I was thinking the other day what other kind of mash-up could be made with sports.  I see it now: pro sports with a Shakespearean theme.


"There's the snap.  Quarterback Julius Caesar has the ball, looking for an opening.  Wait, what's this?  His teammates are surrounding him, taking daggers out from hidden pockets in their togas.  No, it can't be -- they're stabbing Julius!


"Julius falls to his knees.  He looks up at one of his teammates.  Wait, what is he saying?  Listen..."


"Et tu, Butkus?"


Monday, June 09, 2014

Batman: Kathisophobe?





By Ray X

After bingeing during my younger years I hardly read comics books, especially those way overpriced floppies from the Big Two.  It's the same stuff recycled ad nauseum.  How many more times will Galactus threaten to pig out on planet Earth after promising never to do it again?

I find reading about the business of comic books and related media more entertaining.

Disney owns Marvel, Warner Brothers owns DC.  And between the two corporate competitors WB is the worst.

Let's face it: too many corporations have idiots in key positions.  As in know-nothing idiots.  They make decisions without taking the time to learn the product or service they're providing. Ergo, crap reigns.
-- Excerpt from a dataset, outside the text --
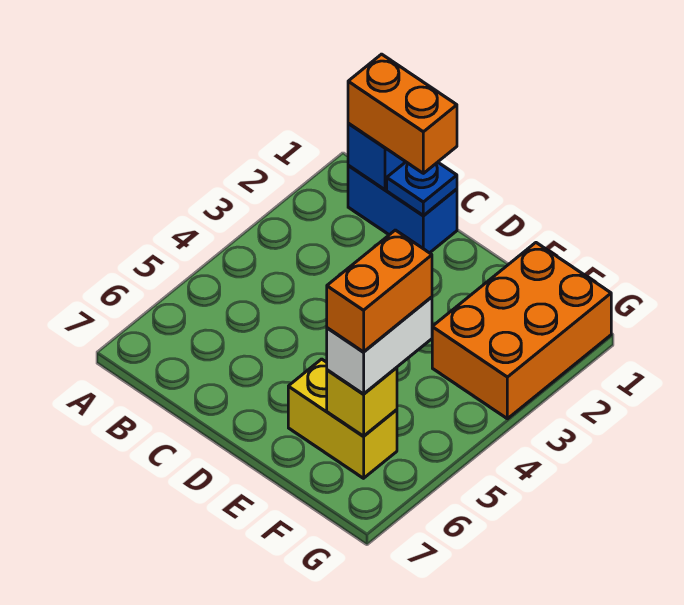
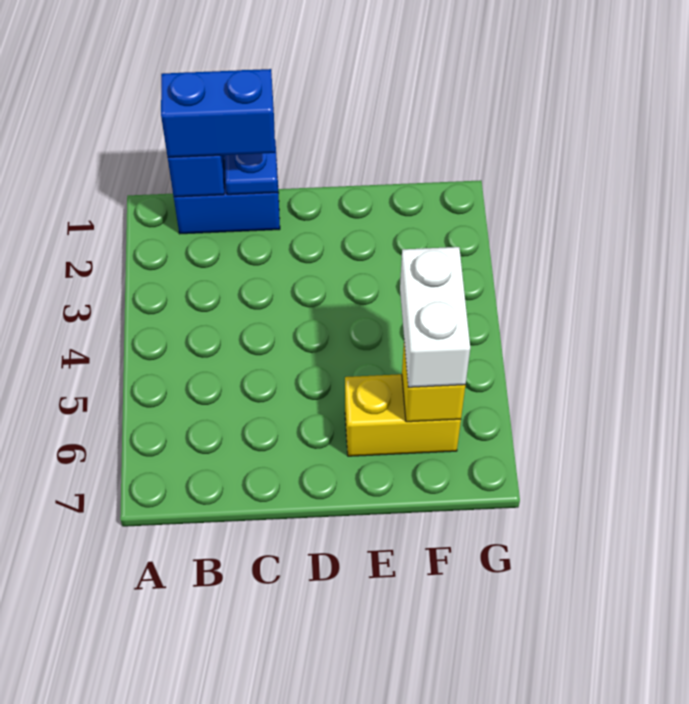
orange brick B1:C1 level 3 -> blue brick B1:C1 level 3
orange brick F1:G3 level 1 -> none
orange brick F5:F6 level 4 -> none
Like the time a comic book fan/film director was pitching a Superman movie plot to the guy who made the final decision.  The fan/director was going on about how he would tell Kal-El's story.

The studio exec was puzzled.  He asked: "Who's this Kal-El character?"
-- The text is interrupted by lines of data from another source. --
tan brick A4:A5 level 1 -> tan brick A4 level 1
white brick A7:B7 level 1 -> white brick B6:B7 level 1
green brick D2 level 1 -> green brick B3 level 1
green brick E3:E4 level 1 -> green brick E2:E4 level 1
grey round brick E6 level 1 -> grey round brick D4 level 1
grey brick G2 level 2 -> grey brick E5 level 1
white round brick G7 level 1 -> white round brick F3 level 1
And if you don't know who Kal-El is then you shouldn't be deciding on any project, movie or other media, portraying him.

Apparently that kind of studio exec unawareness/self-centered stupidity has been affecting DC Comics editors, if you believe the stories told on the Net.

The writer and artist working on the Batwoman comic wanted the heroine to marry her girlfriend.  But the editors said NO.  Not because of the gay marriage controversy but because -- so the editors stated -- that all DC heroes can't be married, they have to suffer, darkness is the main theme.

I'm tired of this nonsense trying to transform some clown in spandex into a tragic Shakespearean figure.  I hate Shakespeare, the most overrated writer shoved down the throats of high school English class students.  (Hemingway comes in a close second.)  Let superheroes be superheroes.

Sure, you can have drama with superheroic stories.  But wallowing in gut-wrenching tragedy all the time -- boring.

But the best example of micro-brain micro-mismanagement is when the order came down From On High that Batman never sits down, never show Batman sitting.  It’s common knowledge that he never sits, said an editor.  Of course if the jerk who issued that decree ever bother to READ any Batman comics...

And so creators have left DC because of such editorial interference.  What I find funny is that DC (and Marvel) end up rebooting their characters, throwing out all previous history to start anew.  So why not let Batwoman get married?  In a few years there will be another company-wide reality-bender crisis and you can unmarry her.  Who cares?  It's all imaginary stories.  Let's the creators create.  That's why they were hired, right?

DC Comics editorial hyperlogic clearly illustrates how corporate polyps are destroying America -- right down to its comic books.